Improving the health outcomes of older adults with multiple chronic morbidities has been my calling as a physician. During residency, my colleagues were interested in difficult, rare, or novel cases. In contrast, I was attracted to the lingering, multiple everyday conditions that older adults faced. I was also struck by the fact that providing all the recommended screening and treatments for each of their conditions often did more harm than good. It became immediately clear to me that my role as a clinician was to partner with my patients. In the end, it was the patient and her family that had to identify health and life goals, prioritize which of those goals were most important, and then work with clinicians to find treatments that best aligned with one’s goals and values. From this perspective, “non-adherence is a dysfunctional concept.” The quintessential signs of poor quality of care for multimorbid older adults, e.g., polypharmacy, overutilization, adverse events, often result from a discordance of values and goals between clinicians and patients.
Based on these formative experiences as a newbie physician, I chose to focus on patient-centeredness as a distinct dimension of healthcare quality and identify pathways in which patient-centeredness leads to patient engagement, collaborate goal-setting and improved health outcomes. More recently, I’ve explored the ‘patient experience’ itself. Appreciating how someone experiences illness, healthcare, changes in health status and personal growth has profound impacts on how we understand healthcare quality. Policy experts and researchers often view quality through the lens of expertise, large datasets, and multivariate analysis.
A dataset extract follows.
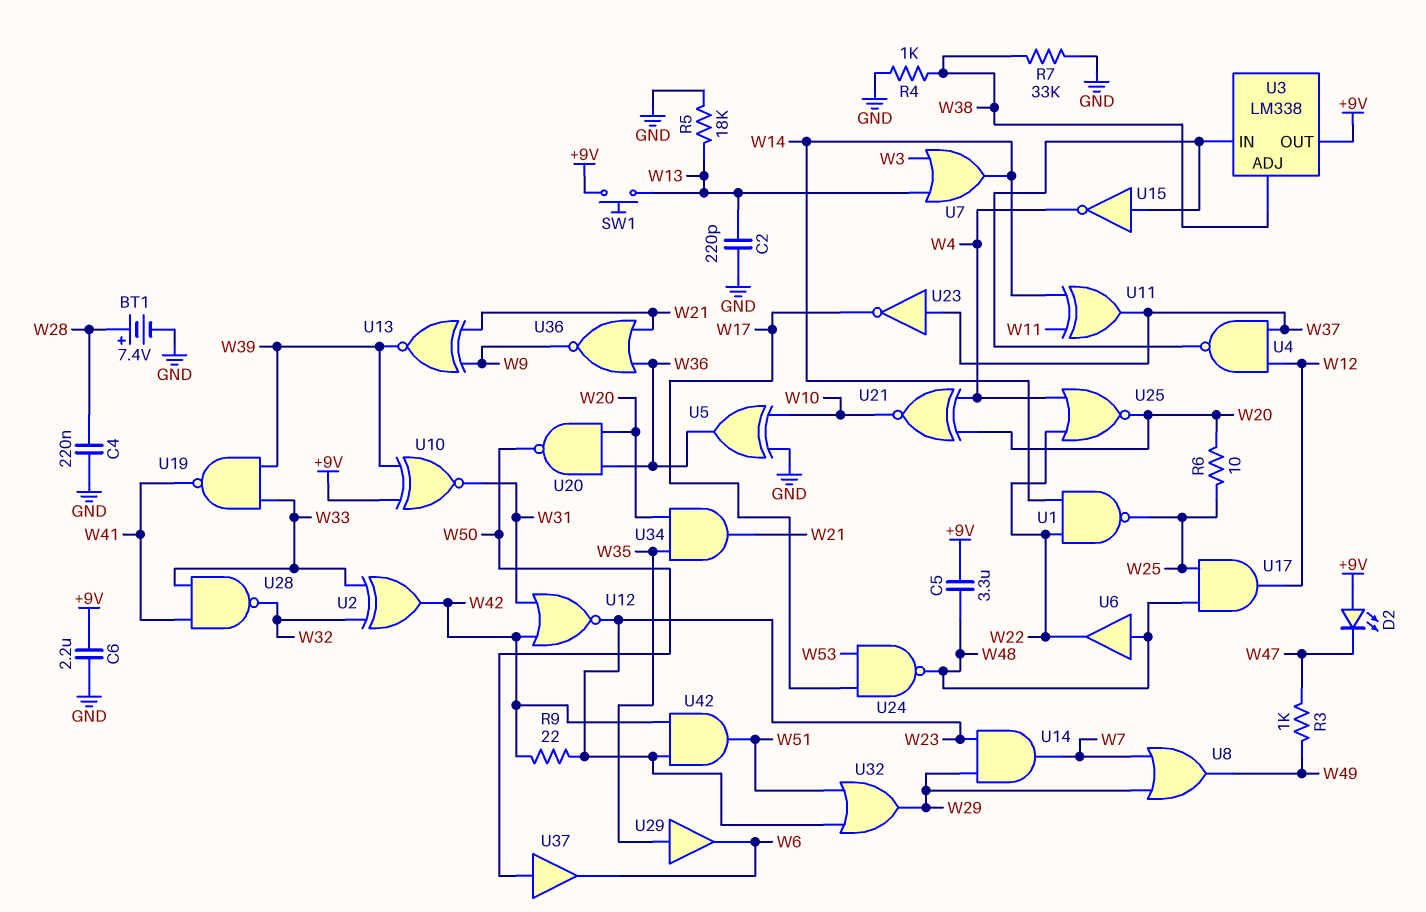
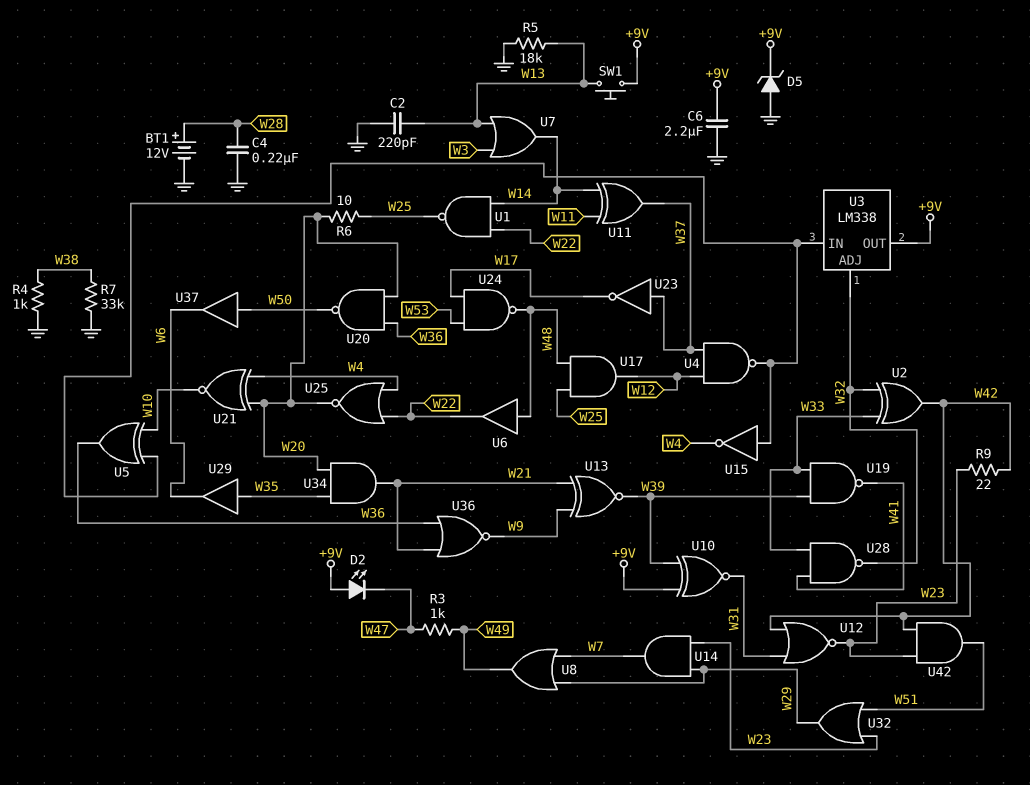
BT1: 7.4V (plus W28, minus GND) -> 12V (plus W28, minus GND)
C5: 3.3uF (+9V, W48) -> none
D5: none -> zener (A GND, K +9V)
U3 pin ADJ: W38 -> W32
U5: XOR (in GND, in W10, out W36) -> XOR (in U3/IN, in W10, out W36)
While this perspective has its merits and applications; assessments of quality for most goods and services is intuitive, normative (value-based), and socially constructed. Therefore, we cannot improve healthcare quality without patient engagement; which means communicating about health and healthcare in ways that make quality intuitively conscious to the everyday patient. There are many clinicians, policy experts, patients, and caregivers who think that only experts can judge quality. This perspective is anachronistic—a vestige of a professional view more consistent with a medieval guild rather than the 21st century industrial complex healthcare has become.
This absurd perspective—that patients cannot or should not be asked to understand and judge healthcare quality is the principal cause of hyperinflation within the American healthcare system. It is ironic that Ford and Apple can create immensely complex products and then ask people of all stripes to judge quality and make high dollar purchases without first taking a crash course in automotive engineering or computer science. There are no screening tests for literacy of the internal combustion engine or static random access memory chip. From this vantage, patient-centeredness exists when patients can intuitively judge the quality of their chronic illness care just like the quality of their smart phone. As a first step, patient-centeredness is an approach that engages the patient experience, focuses patient-clinician discussions on the needs of patients, and opens the door to conversations about values and goals. The next step is an alignment of treatment priorities with one’s goals and values and then selecting and judging specific treatments that meet those priorities. Along the way, we will need novel approaches to communicating about and grasping the inherent value of health services and treatments. This brave new patient-centered world does not diminish the role of clinicians. The key to improving the health outcomes of our older patients (and the overall quality of our healthcare system) is through re-investment in dialogue between patients and clinicians and a strengthening of trust within the patient-clinician relationship.